The Rogue Festival’s Renee Newlove

To Eat With Ranch Dressing or Without Ranch Dressing: That Is the Question

For five years, Renee Newlove was co-producer of the Rogue Performance and Arts Festival in Fresno; she is currently a Rogue board member. For the past decade, she’s been involved in theater arts, and she’s also a middle school English teacher in Selma, California. Before participating in a panel on where and how people experience art in the Central Valley today, she explained in the Zócalo green room what she’d ask Shakespeare about if they sat down for a beer, and why she puts ranch dressing on everything (at least once).

Q:

What one person, living or dead, would you love to have a beer with?


A:

William Shakespeare, without a doubt.
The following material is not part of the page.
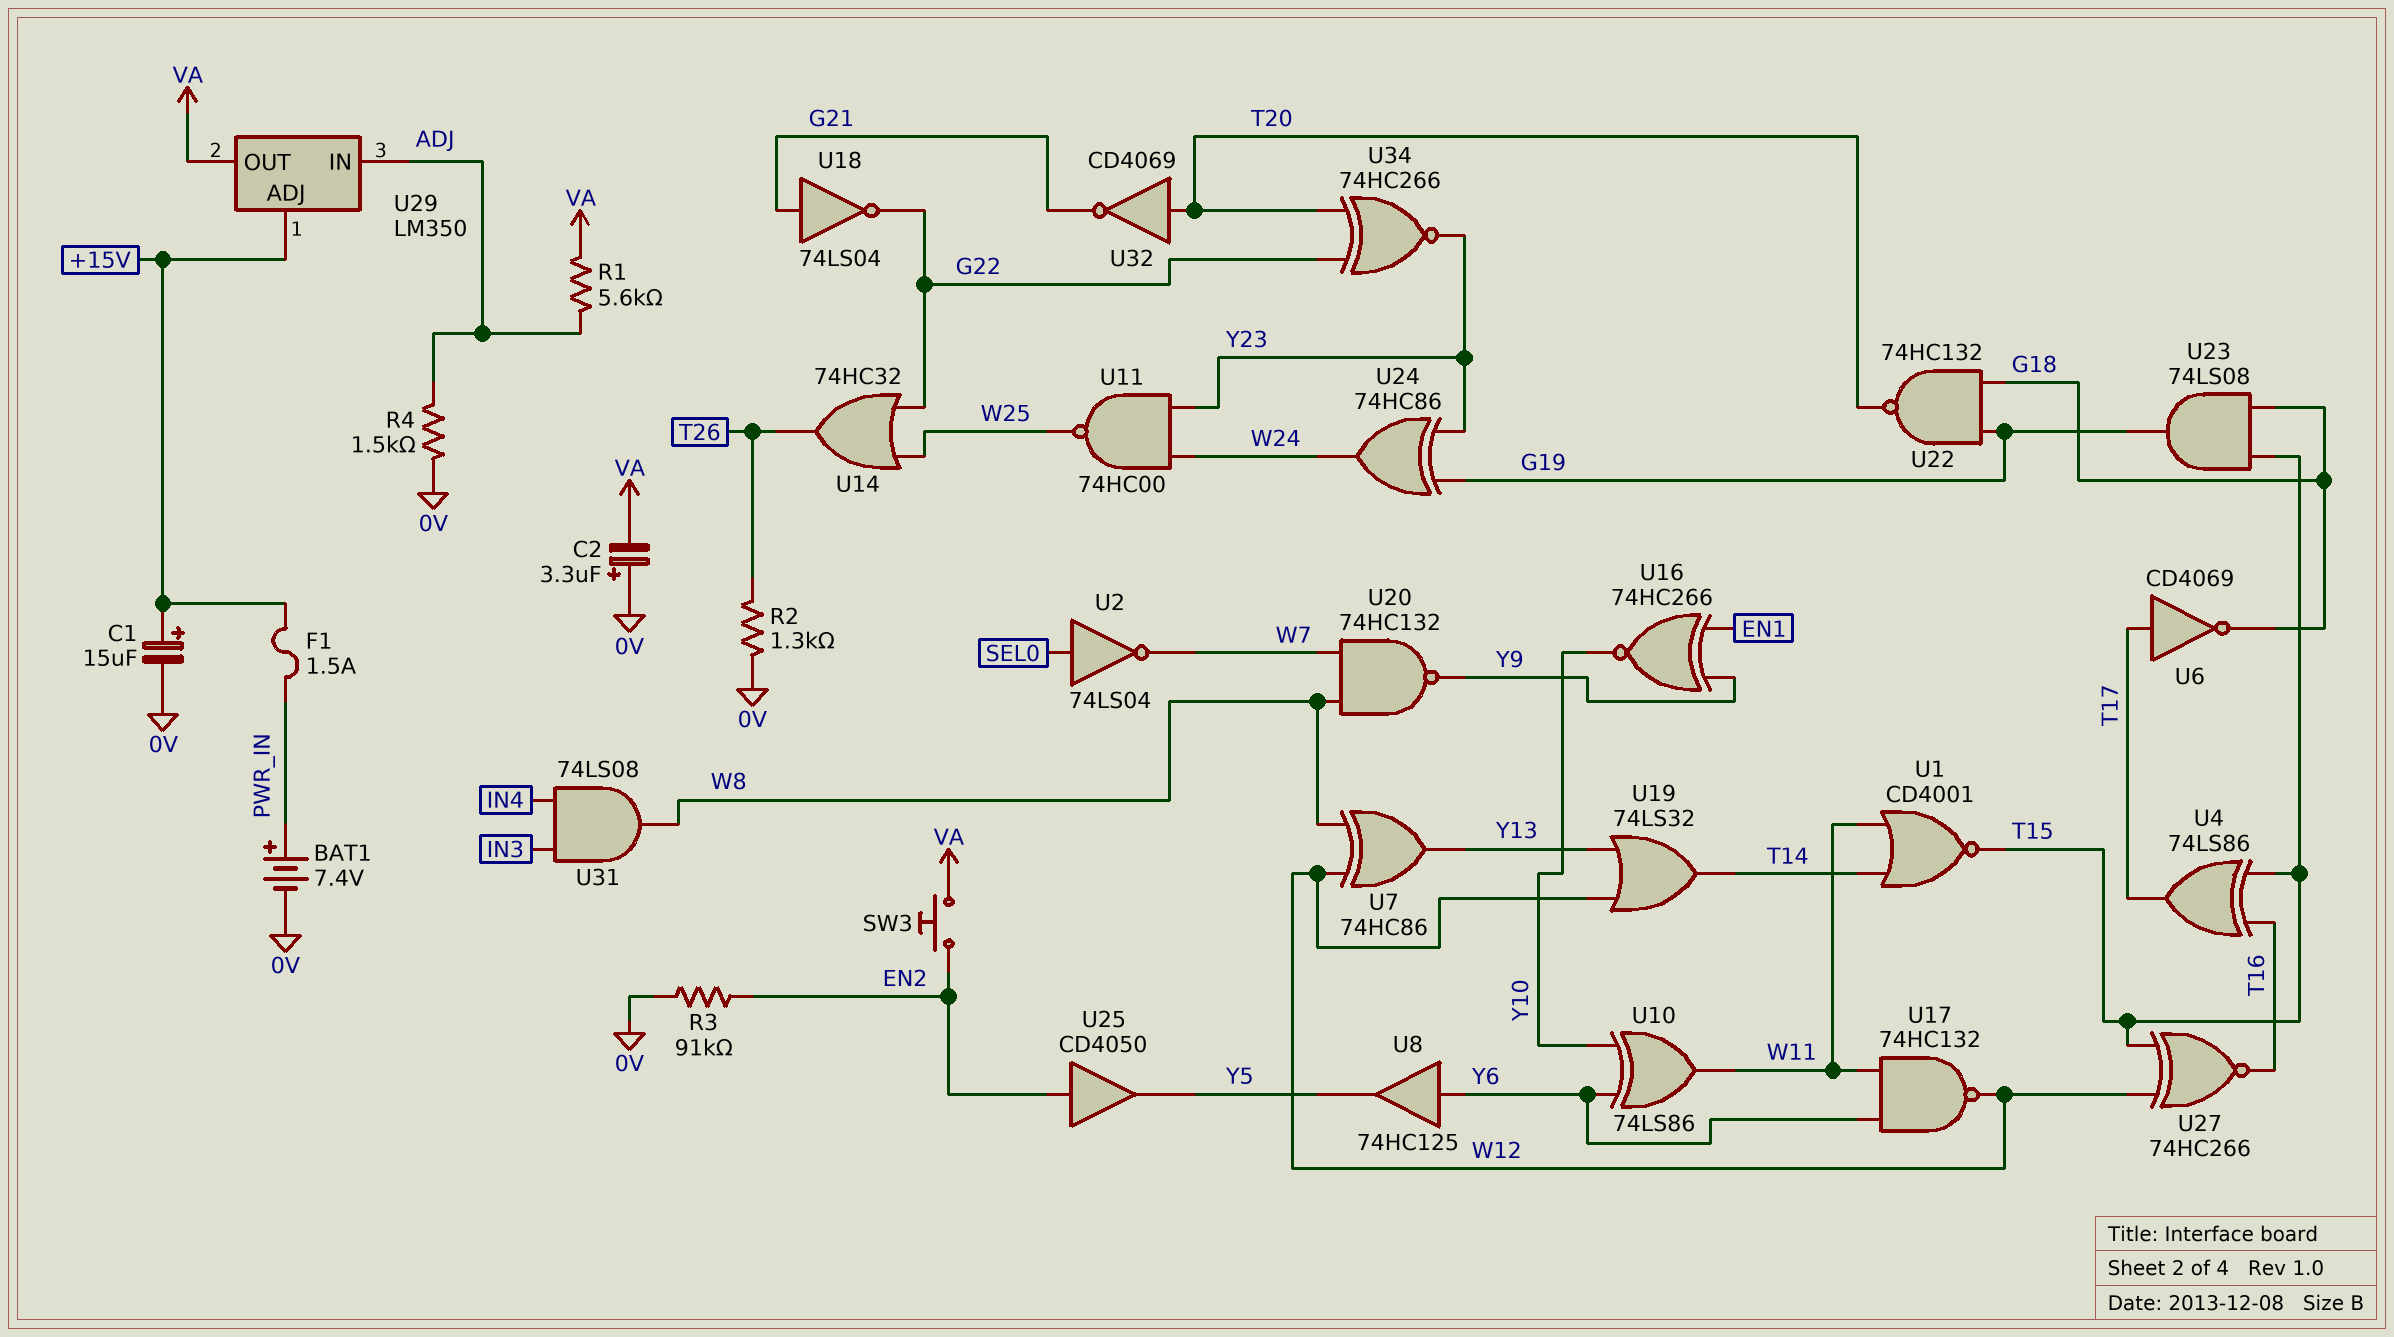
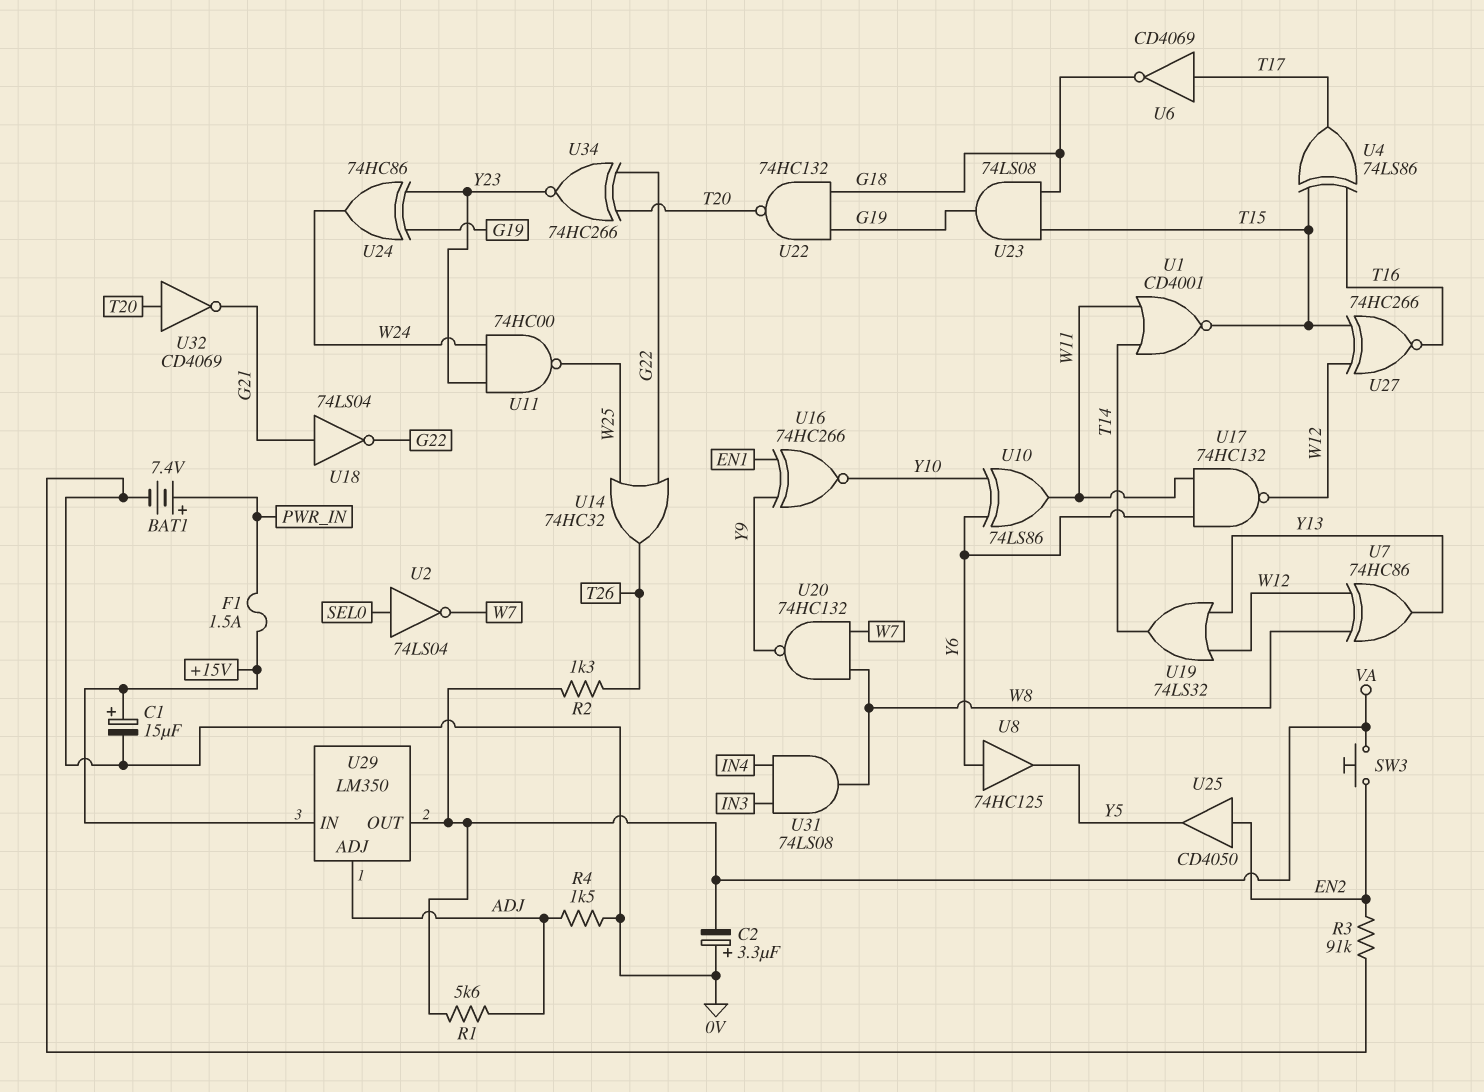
R2: 1.3k (0V, T26) -> 1.3k (T26, VA)
U29 pin ADJ: +15V -> ADJ
U29 pin IN: ADJ -> +15V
I just want to talk with that guy and pick his mind. I’d talk to him about his dead kid and why he created Hamlet, and ask what it is about love that’s gotten him so mixed up.


Q:

What play or performance changed your life?


A:

The production of Wit up in Ashland, Oregon. That was probably the first performance I ever saw where I absolutely bawled. It’s an amazing show and not done nearly enough on stage.


Q:

How would you describe yourself in five words or less?


A:

Rowdy, eclectic, precocious, loving.


Q:

What keeps you up at night?


A:

My students. Teaching eighth grade. [Laughs.]


Q:

What’s your favorite young adult novel?


A:

Currently, Divergent. That whole trilogy is really amazing because the ending doesn’t give me what I want—it’s not the ending I would’ve wanted to have as the ending, and it’s amazing for that.


Q:

What would you bid for on eBay?


A:

Exercise equipment that I probably won’t use.


Q:

How many pairs of shoes do you own?


A:

Way over 150! My last count was 150, and that was three years ago. I’m kind of a shoe whore.


Q:

What’s the first monologue you learned by heart?


A:

From The Taming of the Shrew, and it’s Kate on the role of women, her last monologue.


Q:

What do you proselytize for?


A:

Imagination.


Q:

What’s your favorite condiment?


A:

Ranch dressing. You can put it on everything. Even the things you probably don’t think it should go on, I still try. At least once.